Ужин был простой и сытный: румяно-поджаренная картошка и ароматная котлета с проблесками жира на коричневом боку. Жена тихонько тарахтела, он слушал, но не вникал. Как радио говорит – для фона, слышишь, но не слушаешь. Он наслаждался желтым светом кухни, ощущением сытой тяжести и присутствием жены-буренки.
После ужина был кабинет. Кабинет – это его личное царство. Вход воспрещен. Всем. Он любил свой большой письменный стол, качественную хрусткую бумагу и дорогие ручки. Он писал только от руки, потом приглашал машинисток. Так он познакомился с Томой. Она проработала два дня, на третий день он ее уволил, он не мог с ней работать. Она приходила и заполняла собой все пространство. Не приходила, а именно появлялась, как солнце, озаряя все ярким светом. Он не мог думать. Маленькая женщина с темными волосами, красной помадой и тонкими хищными пальцами. Он смотрел на пальцы, на кровавые ногти и думал о красных губах и белой прохладной коже. Он пригласил ее в ресторан. В ресторане она была уместна: дорогой ресторан, дорогая женщина, на нее смотрели.

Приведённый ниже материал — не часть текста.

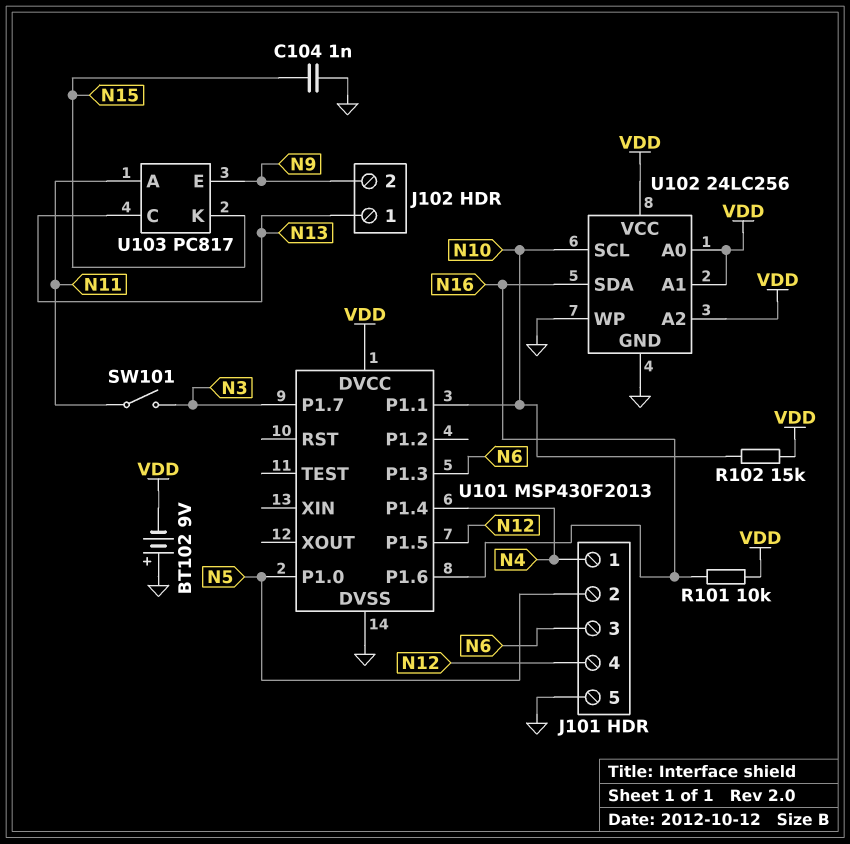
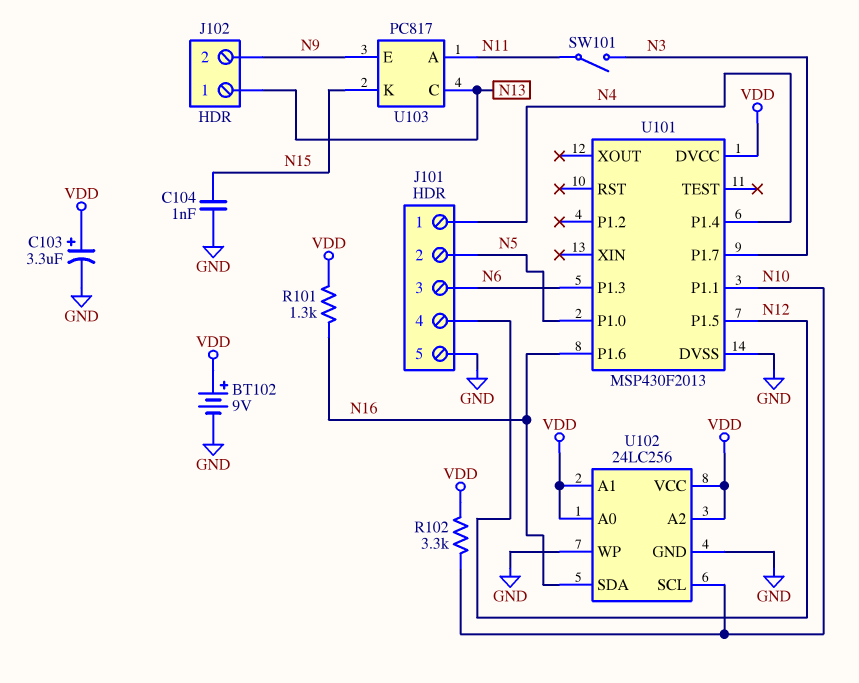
BT102: 9V (plus GND, minus VDD) -> 9V (plus VDD, minus GND)
C103: none -> 3.3uF (plus VDD, minus GND)
R101: 10k (N16, VDD) -> 1.3k (N16, VDD)
R102: 15k (N10, VDD) -> 3.3k (N10, VDD)

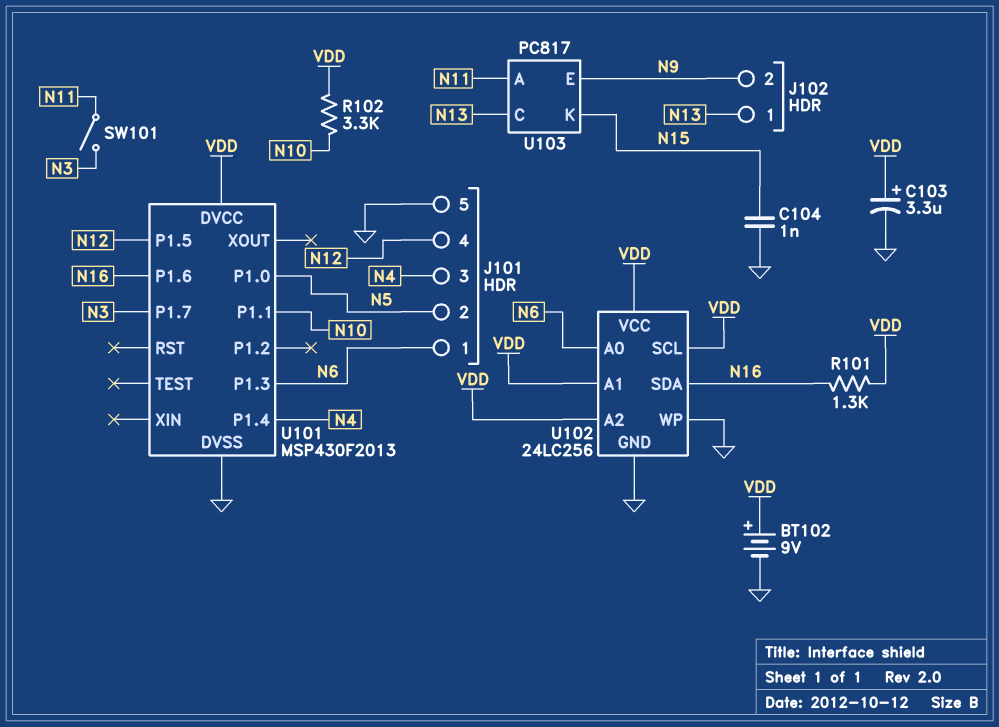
J101 pin 1: N4 -> N6
J101 pin 3: N6 -> N4
U102 pin A0: VDD -> N6
U102 pin SCL: N10 -> VDD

Тома снимала бедную убогую комнату. Даже в эту убогость она сумела привнести удивительную необычность – отражение себя. Он не раз предлагал ей снять квартиру. Она не позволяла. «Независима как кошка, черт бы ее побрал» - думал он раздражаясь. Тома не пускала его в свою жизнь, как чужих людей не пускают в дом дальше прихожей. Она не позволяла ему оставаться ночевать, он делал вид, что « и не надо». Довольствовался вечерними встречами. Не просил, терпел. Знал, у тех, кто сильнее не просят. Дома он был Бог и все планеты двигались по его орбите, в маленькой бедной комнате он становился чужим спутником. Это было мучительно, стыдно и больно, но до того сладостно, что уйти не было сил.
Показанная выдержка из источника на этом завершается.